Algorithm : The algorithm used in the program to implement the SAT-Solver is “Backtracking”. In the Backtracking algorithm, first of all, the clause has the smallest size if found out. This is done to make sure that in case a clause has a single literal, it is always assigned “true” value. Then, the literal (contained in the smallest clause found) having maximum occurrence in the whole formula is found. This literal is the decision literal which is assigned “true” first and checked. In case, any contradiction arises, it is backtracked and the literals are assigned “false” and then checked. Thus, whenever any contradiction arises, backtracking is done and finally the model is given in case it is Satisfiable else, it is returned that the formula is Unsatisfiable.
Implementation : The code is written in C++ language.
• The program takes input from the user in the form of a cnf file which contains the formulas in the DIMACS format.
• It then stores each clause in a vector of vectors, clauses. No. of literals is stored in the variable literals and number of clauses is stored in clausesno variable.
• The “solve” function is called which is the main function which checks if the clauses are SAT or UNSAT. The “Solve” function first checks the number of clauses present. If no clause is present, it returns 1 as it shows that all the clauses have been satisfied and the result is SAT.
• Then it calls the function s_clause which returns the index of the clause having the smallest size. If the size is given as 0, it signifies that a clause remains unsatisfied and thus, the “solve” function returns 0.

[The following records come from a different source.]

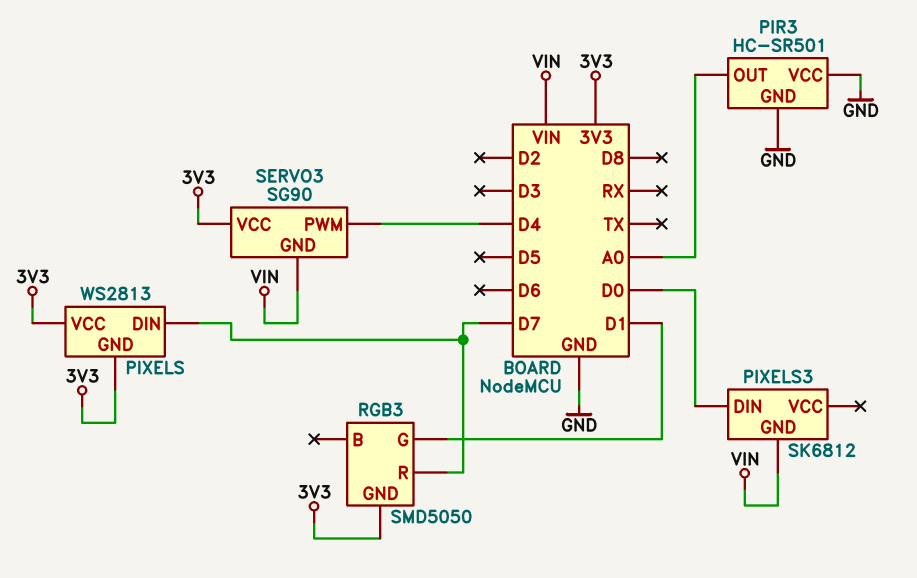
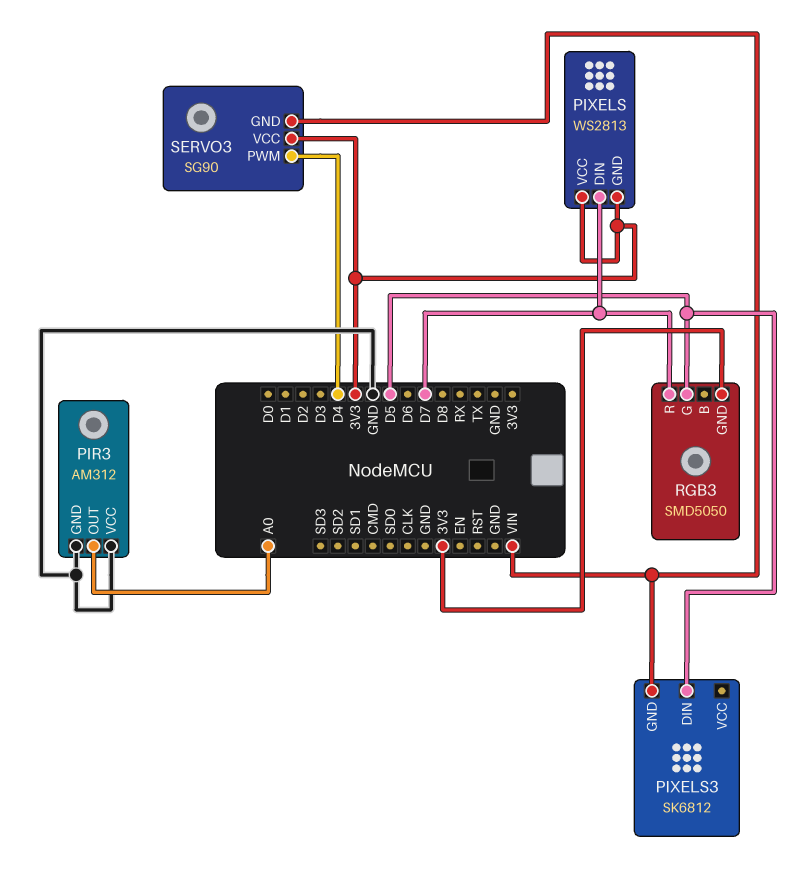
PIR3: HC-SR501 -> AM312
PIXELS3 pin DIN: D0 -> D5
RGB3 pin G: D1 -> D5

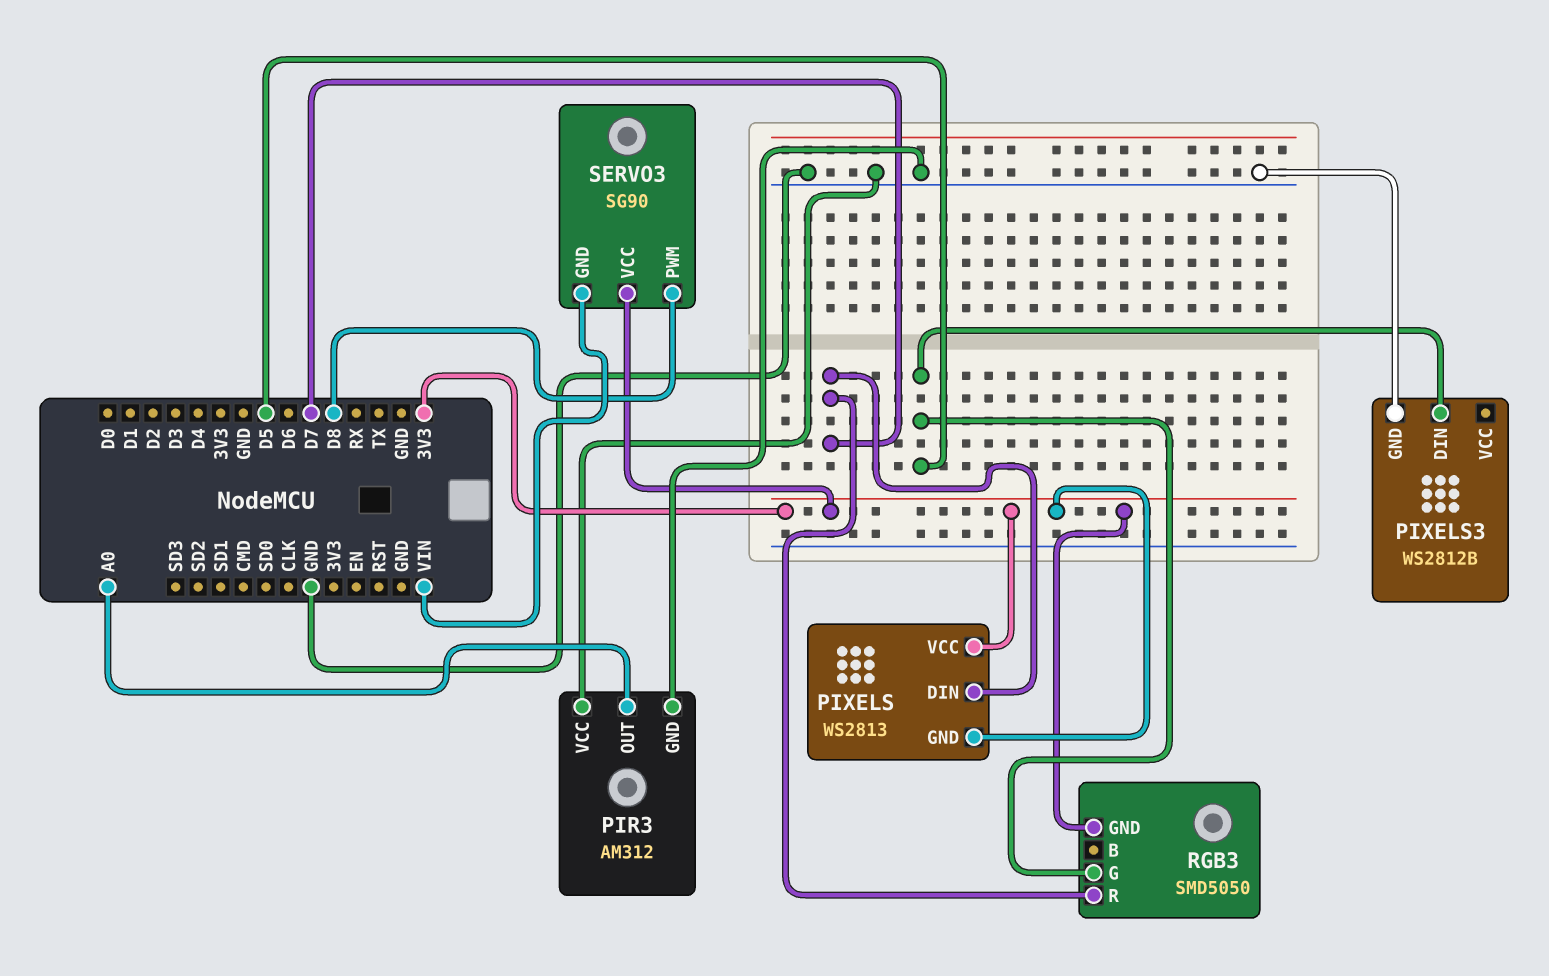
PIXELS3: SK6812 -> WS2812B
PIXELS3 pin GND: VIN -> GND
SERVO3 pin PWM: D4 -> D8

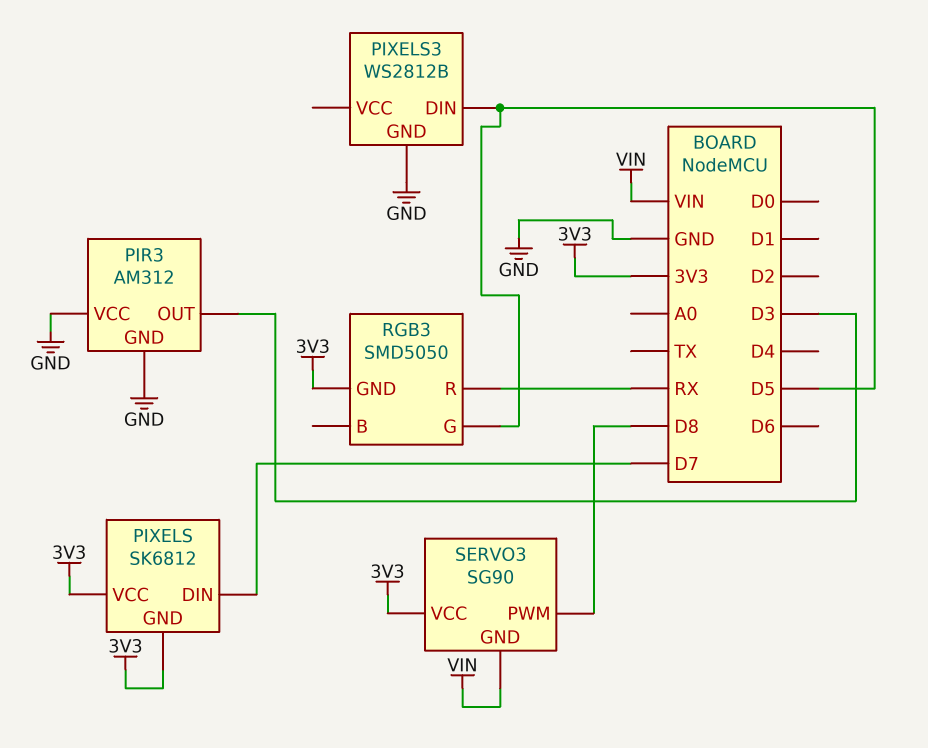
PIR3 pin OUT: A0 -> D3
PIXELS: WS2813 -> SK6812
RGB3 pin R: D7 -> RX

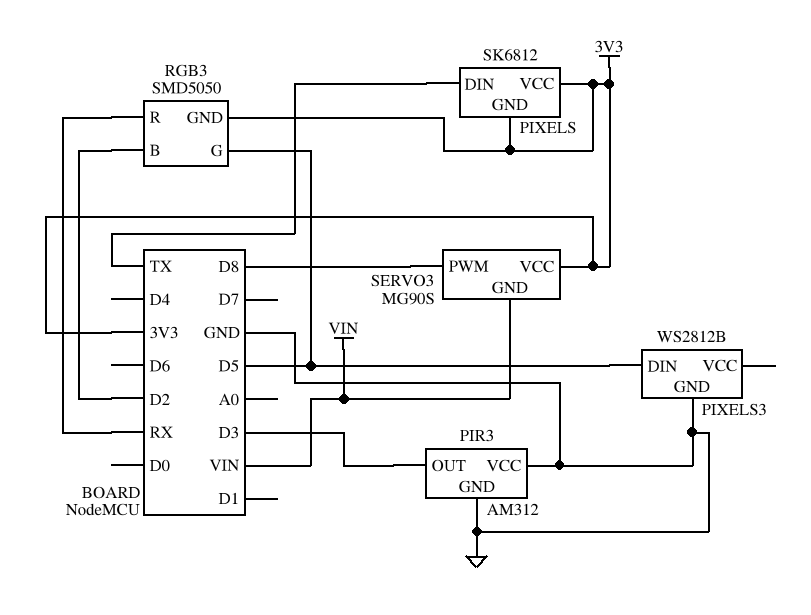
PIXELS pin DIN: D7 -> TX
RGB3 pin B: none -> D2
SERVO3: SG90 -> MG90S

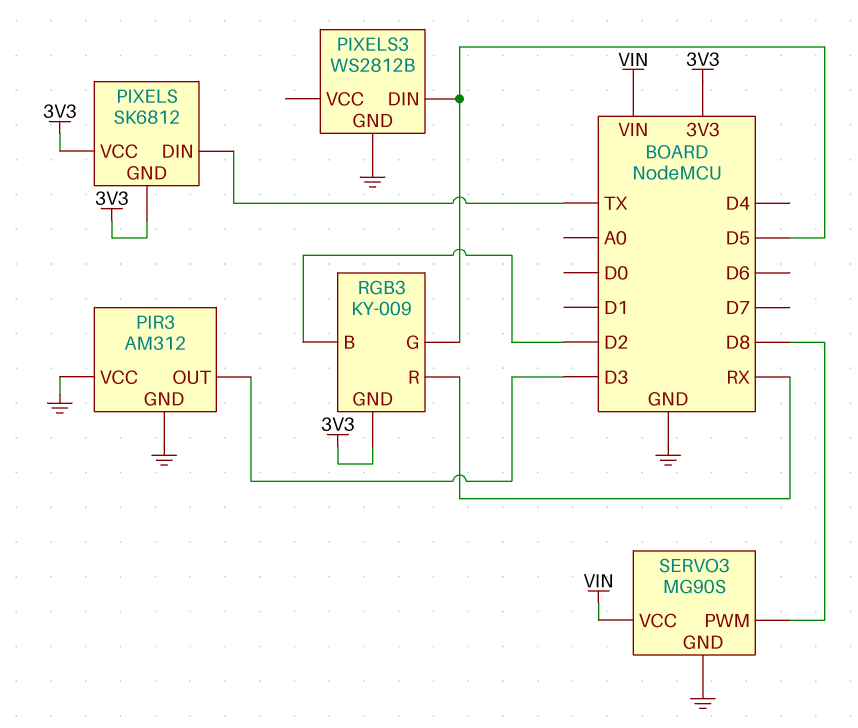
RGB3: SMD5050 -> KY-009
SERVO3 pin GND: VIN -> GND
SERVO3 pin VCC: 3V3 -> VIN

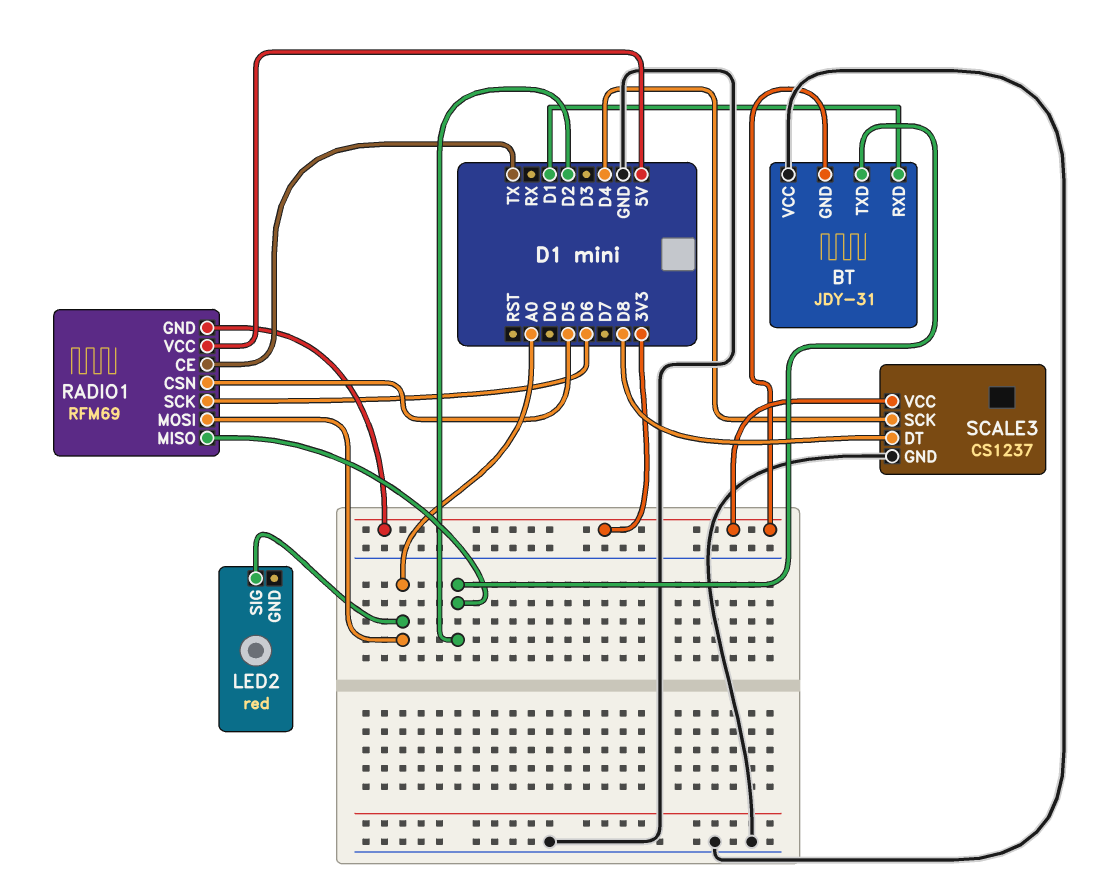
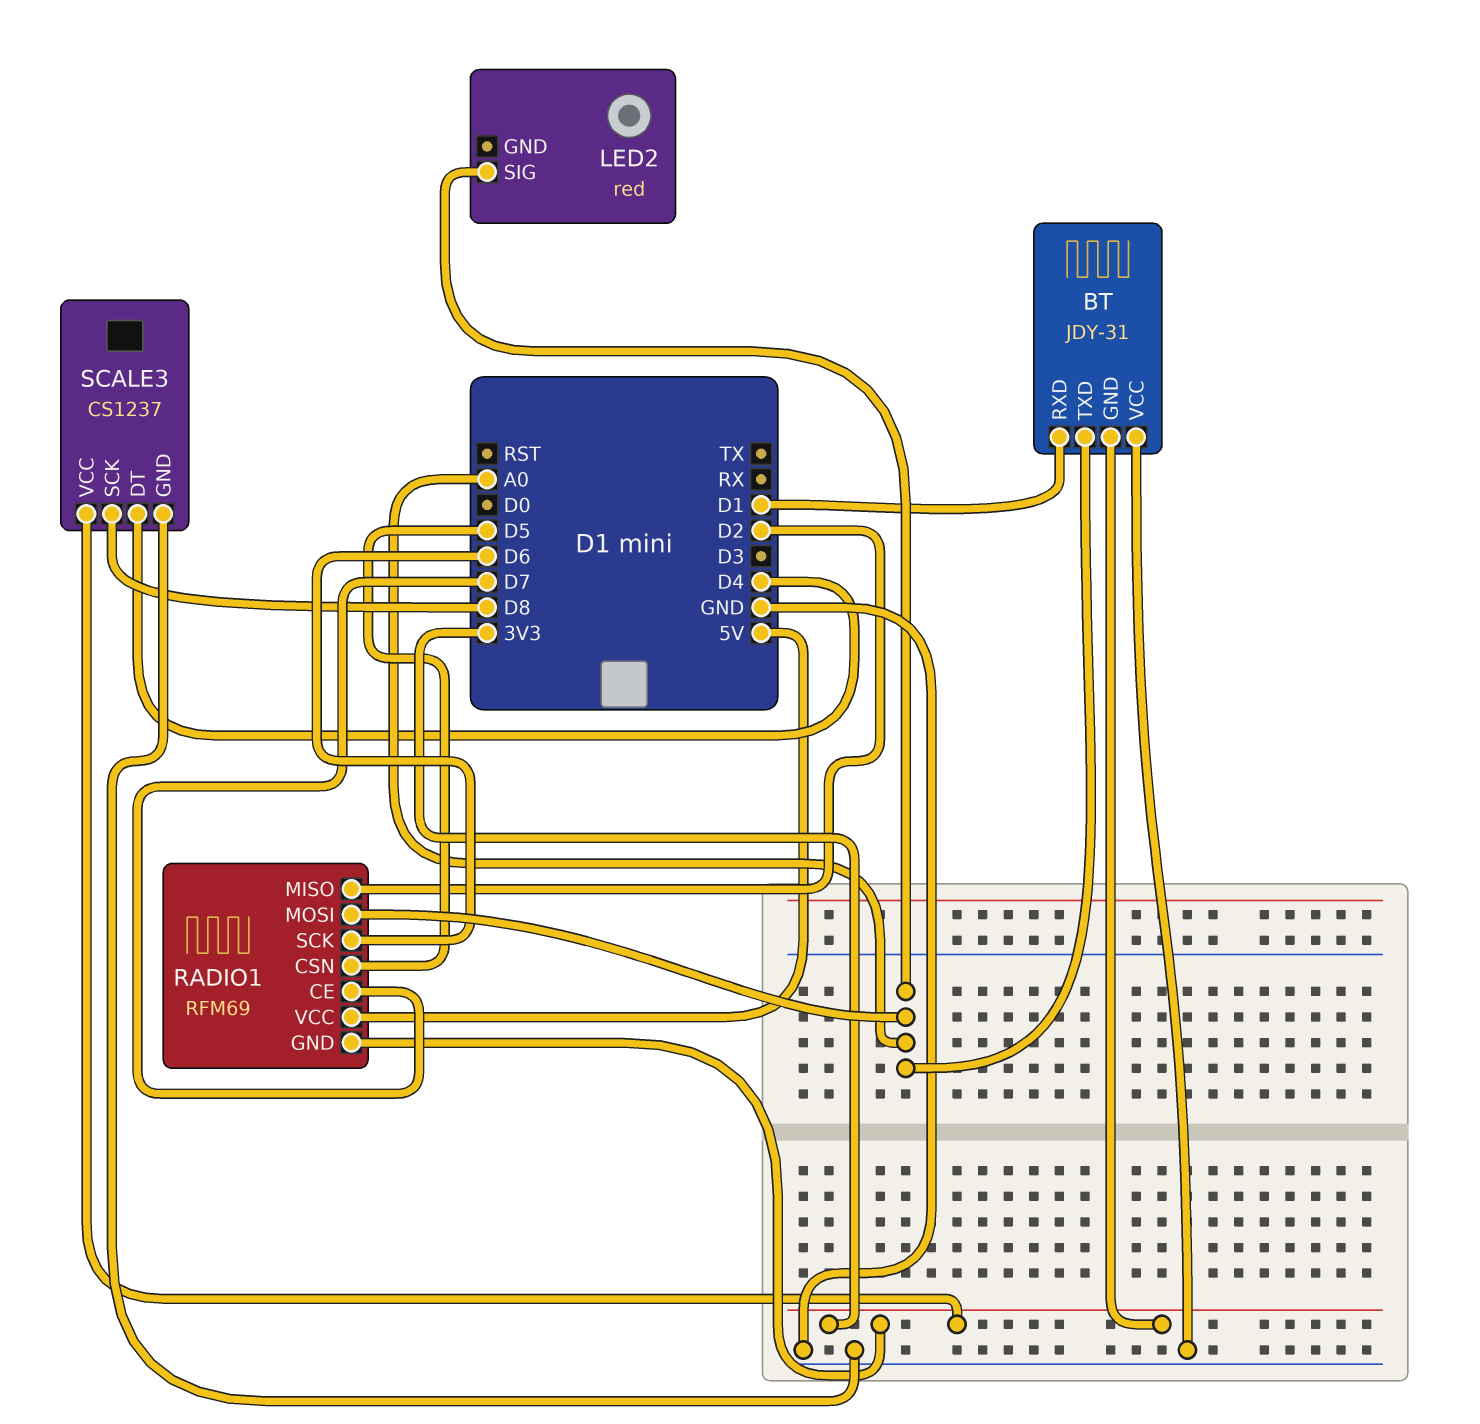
BT pin TXD: D2 -> A0
RADIO1 pin CE: TX -> D7
SCALE3 pin DT: D8 -> D4
SCALE3 pin SCK: D4 -> D8

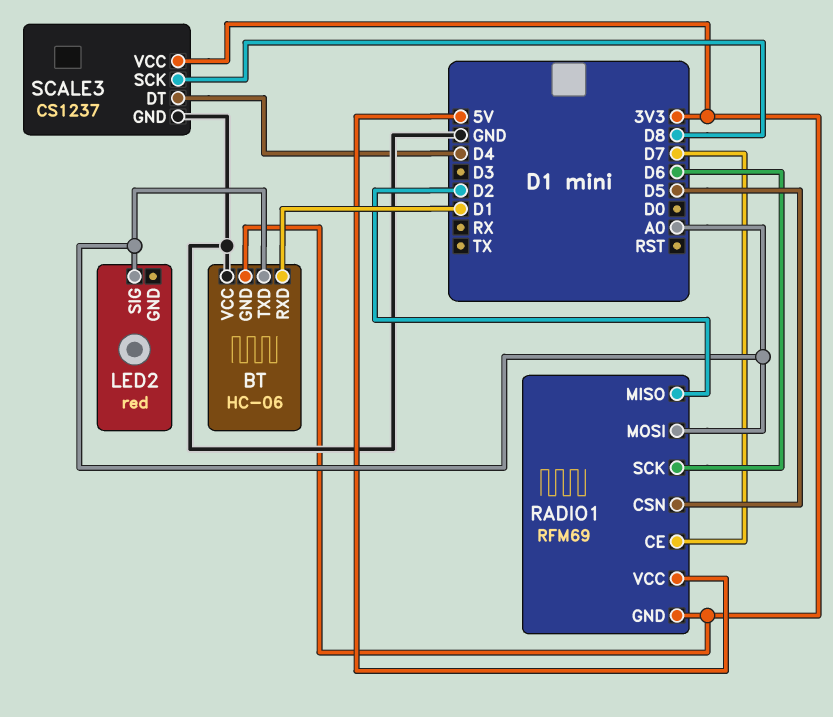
BT: JDY-31 -> HC-06

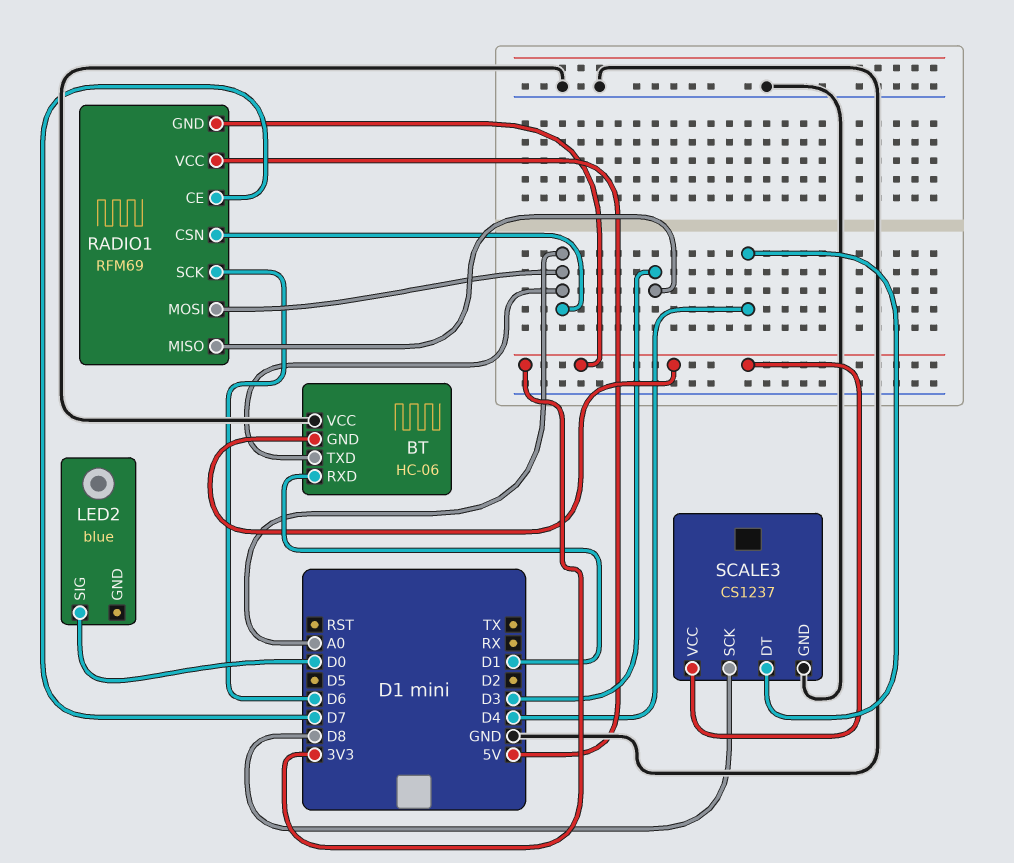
LED2: red -> blue
LED2 pin SIG: A0 -> D0
RADIO1 pin CSN: D5 -> A0
RADIO1 pin MISO: D2 -> D3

• Else, another function m_o_p is called which returns the literal (from the clause which has the smallest size), m_prop, which has maximum occurrence in the clauses.
• Then, all the clauses having m_prop are deleted from clauses ( signifying that clause is satisfied) and m_prop is deleted from all the clauses where it is present in its negation form in the “trim” function.
• Then “solve” function is called recursively. First, consider that m_prop is true. If solve returns 1, it implies that m_prop is true, else again the solve function is called considering m_prop is false. If the function returns 1, it implies m_prop is false. Otherwise, if it returns 0 in both the cases, it implies that the formula is UNSAT.
• In case of SAT, a model is given which is stored in the result vector.
Assumptions :
• The input is given in the DIMACS format.
Limitations:
• Time taken to run the code increases with increasing number of literals and number of clauses.
• In case of UNSAT, the time taken might get longer than usual as each literal is checked for both true as well as false values.